An income receiving Christian, whether a church member or not, has a duty to contribute to the work of the Lord through a local church. It is accepted first and understood that a believer should seek membership in a sound Baptist church which can receive his/her offerings into what constitutes God’s storehouse for New Testament times.
This grace of giving is one of the most difficult of things to do regarding Christian duty and privilege. There are a multitude of excuses which an individual may use to justify not parting with his money to his local church. I.e.: “I can’t afford it, my family needs it more that the church; others don’t do it, why must I?; others have better incomes; I disagree with how my church spends its income; I can’t give anything now, but after my next raise in salary, I will start giving.”
However, there is only one reason none of those excuses are acceptable. They will not work to justify not being a giver in the support of God’s work in this world. Most all members can give something, even if it is only the widows mite. Jesus said, John 14:15 If ye love me, keep my commandments.” Now, do we love him, or not?
Jesus also tells us how we can prove our love for Him, John 14:21 He that hath my commandments, and keepeth them, he it is that loveth me: and he that loveth me shall be loved of my Father, and I will love him, and will manifest myself to him.”
There is another blessing connected with being a giver. It is in John 15:10, “If ye keep my commandments, ye shall abide in my love; even as I have kept my Father's commandments, and abide in his love.” Don’t mistake what is said here. It is not telling us that if we fail to keep Jesus commandments he won’t love us anymore.

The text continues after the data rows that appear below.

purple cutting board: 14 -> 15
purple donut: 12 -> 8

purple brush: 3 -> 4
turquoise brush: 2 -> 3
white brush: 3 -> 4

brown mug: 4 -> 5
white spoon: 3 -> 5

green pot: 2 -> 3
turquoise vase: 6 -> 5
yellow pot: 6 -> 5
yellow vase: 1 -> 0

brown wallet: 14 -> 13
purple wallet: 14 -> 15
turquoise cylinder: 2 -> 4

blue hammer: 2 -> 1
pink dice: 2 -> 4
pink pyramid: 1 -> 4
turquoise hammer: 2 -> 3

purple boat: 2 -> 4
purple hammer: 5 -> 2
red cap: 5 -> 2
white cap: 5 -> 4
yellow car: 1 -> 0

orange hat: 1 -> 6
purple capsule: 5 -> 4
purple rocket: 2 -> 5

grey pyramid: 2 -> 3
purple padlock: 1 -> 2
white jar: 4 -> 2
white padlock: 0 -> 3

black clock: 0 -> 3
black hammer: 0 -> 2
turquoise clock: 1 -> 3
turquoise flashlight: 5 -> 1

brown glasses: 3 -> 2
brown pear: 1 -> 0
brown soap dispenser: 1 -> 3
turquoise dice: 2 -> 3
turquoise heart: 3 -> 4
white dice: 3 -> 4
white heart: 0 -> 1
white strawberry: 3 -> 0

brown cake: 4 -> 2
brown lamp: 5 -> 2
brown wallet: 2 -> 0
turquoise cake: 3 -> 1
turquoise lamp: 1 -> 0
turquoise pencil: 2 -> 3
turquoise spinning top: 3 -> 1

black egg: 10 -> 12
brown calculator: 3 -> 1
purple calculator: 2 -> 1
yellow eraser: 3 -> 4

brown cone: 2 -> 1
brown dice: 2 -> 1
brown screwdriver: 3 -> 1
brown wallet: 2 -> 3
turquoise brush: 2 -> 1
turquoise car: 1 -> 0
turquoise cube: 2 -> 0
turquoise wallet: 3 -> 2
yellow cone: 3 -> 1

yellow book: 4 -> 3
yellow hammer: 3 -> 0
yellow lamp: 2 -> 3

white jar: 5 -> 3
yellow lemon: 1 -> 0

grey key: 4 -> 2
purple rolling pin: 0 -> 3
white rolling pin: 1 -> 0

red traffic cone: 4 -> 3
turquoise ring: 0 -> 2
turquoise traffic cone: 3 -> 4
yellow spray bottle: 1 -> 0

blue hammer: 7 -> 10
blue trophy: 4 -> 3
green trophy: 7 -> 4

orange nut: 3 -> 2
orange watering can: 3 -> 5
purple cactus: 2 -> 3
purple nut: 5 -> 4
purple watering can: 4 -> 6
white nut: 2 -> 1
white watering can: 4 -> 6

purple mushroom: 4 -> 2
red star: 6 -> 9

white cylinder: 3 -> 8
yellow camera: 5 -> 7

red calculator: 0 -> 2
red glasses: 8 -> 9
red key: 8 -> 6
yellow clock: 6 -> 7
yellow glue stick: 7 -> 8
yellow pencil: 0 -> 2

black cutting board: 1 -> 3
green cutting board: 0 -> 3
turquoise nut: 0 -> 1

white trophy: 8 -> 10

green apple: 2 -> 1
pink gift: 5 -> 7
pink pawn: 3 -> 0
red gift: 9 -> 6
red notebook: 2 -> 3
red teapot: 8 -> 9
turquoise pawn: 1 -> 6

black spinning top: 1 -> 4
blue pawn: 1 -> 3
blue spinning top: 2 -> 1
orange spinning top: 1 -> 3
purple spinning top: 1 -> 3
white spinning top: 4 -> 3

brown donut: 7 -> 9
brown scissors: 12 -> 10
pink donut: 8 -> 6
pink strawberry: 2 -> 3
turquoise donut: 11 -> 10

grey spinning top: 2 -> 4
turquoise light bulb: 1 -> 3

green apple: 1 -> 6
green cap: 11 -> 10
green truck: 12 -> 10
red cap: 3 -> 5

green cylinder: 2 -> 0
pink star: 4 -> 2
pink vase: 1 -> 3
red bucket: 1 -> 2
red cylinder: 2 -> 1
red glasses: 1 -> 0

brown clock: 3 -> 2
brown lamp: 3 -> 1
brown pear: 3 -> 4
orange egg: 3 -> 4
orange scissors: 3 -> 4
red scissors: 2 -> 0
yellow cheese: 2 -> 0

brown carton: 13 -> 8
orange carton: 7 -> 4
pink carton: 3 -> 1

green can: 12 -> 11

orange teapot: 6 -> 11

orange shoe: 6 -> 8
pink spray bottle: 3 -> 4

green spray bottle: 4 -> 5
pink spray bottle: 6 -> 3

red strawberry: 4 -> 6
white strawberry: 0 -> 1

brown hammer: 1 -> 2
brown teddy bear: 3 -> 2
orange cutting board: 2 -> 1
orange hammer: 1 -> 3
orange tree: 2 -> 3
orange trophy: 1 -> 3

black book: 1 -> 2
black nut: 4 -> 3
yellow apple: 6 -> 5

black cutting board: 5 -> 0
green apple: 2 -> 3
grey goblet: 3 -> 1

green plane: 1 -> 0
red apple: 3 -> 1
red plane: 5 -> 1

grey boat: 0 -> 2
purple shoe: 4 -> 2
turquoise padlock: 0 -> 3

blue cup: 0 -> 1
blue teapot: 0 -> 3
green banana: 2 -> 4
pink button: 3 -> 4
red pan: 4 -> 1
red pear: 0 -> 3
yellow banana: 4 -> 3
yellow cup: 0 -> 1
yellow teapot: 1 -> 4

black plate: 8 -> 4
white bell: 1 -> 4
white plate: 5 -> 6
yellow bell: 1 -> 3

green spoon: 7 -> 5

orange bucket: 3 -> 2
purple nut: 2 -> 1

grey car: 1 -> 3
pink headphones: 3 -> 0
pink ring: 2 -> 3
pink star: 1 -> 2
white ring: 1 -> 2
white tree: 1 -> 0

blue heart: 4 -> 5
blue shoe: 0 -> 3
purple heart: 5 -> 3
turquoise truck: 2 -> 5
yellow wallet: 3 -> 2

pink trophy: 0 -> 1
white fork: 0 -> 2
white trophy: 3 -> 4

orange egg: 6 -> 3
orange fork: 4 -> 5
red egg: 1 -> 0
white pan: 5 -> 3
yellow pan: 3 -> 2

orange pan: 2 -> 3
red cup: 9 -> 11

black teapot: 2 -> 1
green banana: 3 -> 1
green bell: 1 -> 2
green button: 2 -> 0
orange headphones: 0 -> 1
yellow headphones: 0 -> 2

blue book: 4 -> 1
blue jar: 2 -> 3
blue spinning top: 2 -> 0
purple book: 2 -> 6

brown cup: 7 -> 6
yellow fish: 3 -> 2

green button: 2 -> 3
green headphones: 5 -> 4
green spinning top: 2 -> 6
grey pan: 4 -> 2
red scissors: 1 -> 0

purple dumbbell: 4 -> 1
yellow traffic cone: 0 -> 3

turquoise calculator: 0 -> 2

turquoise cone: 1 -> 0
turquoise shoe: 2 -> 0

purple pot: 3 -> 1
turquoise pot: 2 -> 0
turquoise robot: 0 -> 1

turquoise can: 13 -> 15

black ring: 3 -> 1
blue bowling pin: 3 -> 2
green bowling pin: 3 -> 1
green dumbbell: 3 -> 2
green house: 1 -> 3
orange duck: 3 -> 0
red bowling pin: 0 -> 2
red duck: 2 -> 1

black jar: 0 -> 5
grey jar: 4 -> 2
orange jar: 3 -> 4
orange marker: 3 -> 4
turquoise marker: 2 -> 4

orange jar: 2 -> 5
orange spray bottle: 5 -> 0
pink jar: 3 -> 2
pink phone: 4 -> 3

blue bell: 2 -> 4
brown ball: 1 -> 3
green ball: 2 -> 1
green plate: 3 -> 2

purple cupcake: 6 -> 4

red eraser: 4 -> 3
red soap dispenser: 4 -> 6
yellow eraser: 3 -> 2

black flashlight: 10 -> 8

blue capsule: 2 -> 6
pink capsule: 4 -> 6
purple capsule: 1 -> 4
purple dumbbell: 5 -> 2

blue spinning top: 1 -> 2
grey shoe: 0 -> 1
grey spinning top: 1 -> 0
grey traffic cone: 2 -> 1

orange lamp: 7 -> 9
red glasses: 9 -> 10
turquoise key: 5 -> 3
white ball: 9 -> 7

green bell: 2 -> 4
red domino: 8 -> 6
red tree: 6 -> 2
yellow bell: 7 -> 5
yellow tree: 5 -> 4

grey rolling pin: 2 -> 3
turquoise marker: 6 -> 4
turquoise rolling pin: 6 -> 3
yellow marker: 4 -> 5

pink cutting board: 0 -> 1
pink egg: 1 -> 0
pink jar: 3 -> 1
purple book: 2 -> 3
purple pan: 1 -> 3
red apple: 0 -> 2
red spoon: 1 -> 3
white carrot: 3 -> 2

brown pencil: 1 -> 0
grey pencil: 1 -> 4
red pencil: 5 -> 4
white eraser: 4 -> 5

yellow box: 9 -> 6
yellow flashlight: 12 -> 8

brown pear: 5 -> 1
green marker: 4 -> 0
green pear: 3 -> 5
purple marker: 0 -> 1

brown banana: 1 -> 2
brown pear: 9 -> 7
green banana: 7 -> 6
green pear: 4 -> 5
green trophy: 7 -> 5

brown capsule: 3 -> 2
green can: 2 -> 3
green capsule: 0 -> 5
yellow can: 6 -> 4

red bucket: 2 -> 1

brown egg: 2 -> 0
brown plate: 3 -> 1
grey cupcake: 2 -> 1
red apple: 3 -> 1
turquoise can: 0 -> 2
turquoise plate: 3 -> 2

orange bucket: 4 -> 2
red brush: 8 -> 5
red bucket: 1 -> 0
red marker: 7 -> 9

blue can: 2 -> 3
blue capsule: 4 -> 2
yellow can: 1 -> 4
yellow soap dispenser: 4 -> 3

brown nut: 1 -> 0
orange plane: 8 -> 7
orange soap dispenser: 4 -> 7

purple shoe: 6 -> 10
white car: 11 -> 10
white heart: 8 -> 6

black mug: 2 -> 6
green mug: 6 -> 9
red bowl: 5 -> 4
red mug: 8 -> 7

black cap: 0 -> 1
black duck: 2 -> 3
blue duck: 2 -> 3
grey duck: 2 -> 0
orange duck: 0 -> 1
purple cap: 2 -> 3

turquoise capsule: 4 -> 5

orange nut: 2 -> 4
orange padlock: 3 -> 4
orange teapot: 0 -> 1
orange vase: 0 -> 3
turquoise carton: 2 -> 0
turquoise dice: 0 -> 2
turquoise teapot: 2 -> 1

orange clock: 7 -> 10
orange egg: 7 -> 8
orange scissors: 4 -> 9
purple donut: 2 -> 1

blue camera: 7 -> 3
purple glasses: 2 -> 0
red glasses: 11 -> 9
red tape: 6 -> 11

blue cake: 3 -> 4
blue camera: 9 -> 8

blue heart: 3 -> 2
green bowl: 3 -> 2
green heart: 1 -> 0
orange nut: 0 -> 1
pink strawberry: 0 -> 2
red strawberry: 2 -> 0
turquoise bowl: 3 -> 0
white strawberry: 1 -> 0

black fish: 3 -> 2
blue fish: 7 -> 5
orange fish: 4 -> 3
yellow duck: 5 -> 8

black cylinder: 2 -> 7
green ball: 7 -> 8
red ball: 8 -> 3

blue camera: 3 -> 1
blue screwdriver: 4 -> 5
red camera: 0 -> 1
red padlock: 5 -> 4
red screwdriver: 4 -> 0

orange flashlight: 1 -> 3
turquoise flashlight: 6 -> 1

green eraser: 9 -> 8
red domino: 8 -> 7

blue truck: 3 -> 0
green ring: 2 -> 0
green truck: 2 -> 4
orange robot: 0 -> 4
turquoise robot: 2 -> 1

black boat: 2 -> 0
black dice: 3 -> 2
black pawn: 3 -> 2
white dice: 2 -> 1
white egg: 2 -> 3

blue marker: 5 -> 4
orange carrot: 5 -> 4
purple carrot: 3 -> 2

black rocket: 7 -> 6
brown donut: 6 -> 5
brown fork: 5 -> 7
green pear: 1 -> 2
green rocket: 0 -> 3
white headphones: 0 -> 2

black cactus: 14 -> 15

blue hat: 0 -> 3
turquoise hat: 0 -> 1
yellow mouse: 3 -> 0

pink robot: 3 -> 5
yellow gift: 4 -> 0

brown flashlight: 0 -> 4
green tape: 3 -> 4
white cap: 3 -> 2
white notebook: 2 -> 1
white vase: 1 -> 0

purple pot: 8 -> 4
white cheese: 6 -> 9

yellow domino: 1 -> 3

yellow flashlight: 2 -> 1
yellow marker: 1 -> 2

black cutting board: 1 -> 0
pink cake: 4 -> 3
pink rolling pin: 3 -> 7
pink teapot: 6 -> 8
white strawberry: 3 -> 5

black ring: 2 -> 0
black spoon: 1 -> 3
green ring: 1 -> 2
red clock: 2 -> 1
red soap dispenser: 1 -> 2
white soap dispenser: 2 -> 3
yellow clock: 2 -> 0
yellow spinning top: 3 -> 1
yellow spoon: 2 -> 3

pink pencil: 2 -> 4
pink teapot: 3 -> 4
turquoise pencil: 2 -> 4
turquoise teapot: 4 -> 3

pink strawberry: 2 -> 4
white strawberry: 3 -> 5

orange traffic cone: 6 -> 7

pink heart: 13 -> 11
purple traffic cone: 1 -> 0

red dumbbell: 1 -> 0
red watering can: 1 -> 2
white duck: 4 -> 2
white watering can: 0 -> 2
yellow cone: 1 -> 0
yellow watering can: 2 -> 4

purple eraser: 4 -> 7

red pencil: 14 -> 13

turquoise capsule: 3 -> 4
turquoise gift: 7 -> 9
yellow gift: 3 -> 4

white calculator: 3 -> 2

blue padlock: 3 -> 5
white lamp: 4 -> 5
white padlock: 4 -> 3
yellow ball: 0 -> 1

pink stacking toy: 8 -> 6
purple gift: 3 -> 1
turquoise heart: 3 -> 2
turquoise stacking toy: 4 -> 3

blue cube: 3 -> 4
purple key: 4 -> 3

To abide in his love means to experience the full enjoyment of Christ’s blessings and provisions to us in our Christian walk. Matthew 7:11 If ye then, being evil, know how to give good gifts unto your children, how much more shall your Father which is in heaven give good things to them that ask him?” When we keep God’s commands he is more likely, according to His will, to give good things to us when we ask Him and because we do His will.
Children who obey their parents are more likely to be shown greater generosity by the parents and out of appreciation the parents do all they can to provide them with a happy home and the enjoyment of good things together, than if a child or children are uncooperative and belligerent.
Abiding under our Lord’s daily blessings is obvious from the confirmatory clause of Jesus: “Even as I have kept my Father's commandments, and abide in his love.” The Lord kept the Father's commandment always, doing those things which pleased him.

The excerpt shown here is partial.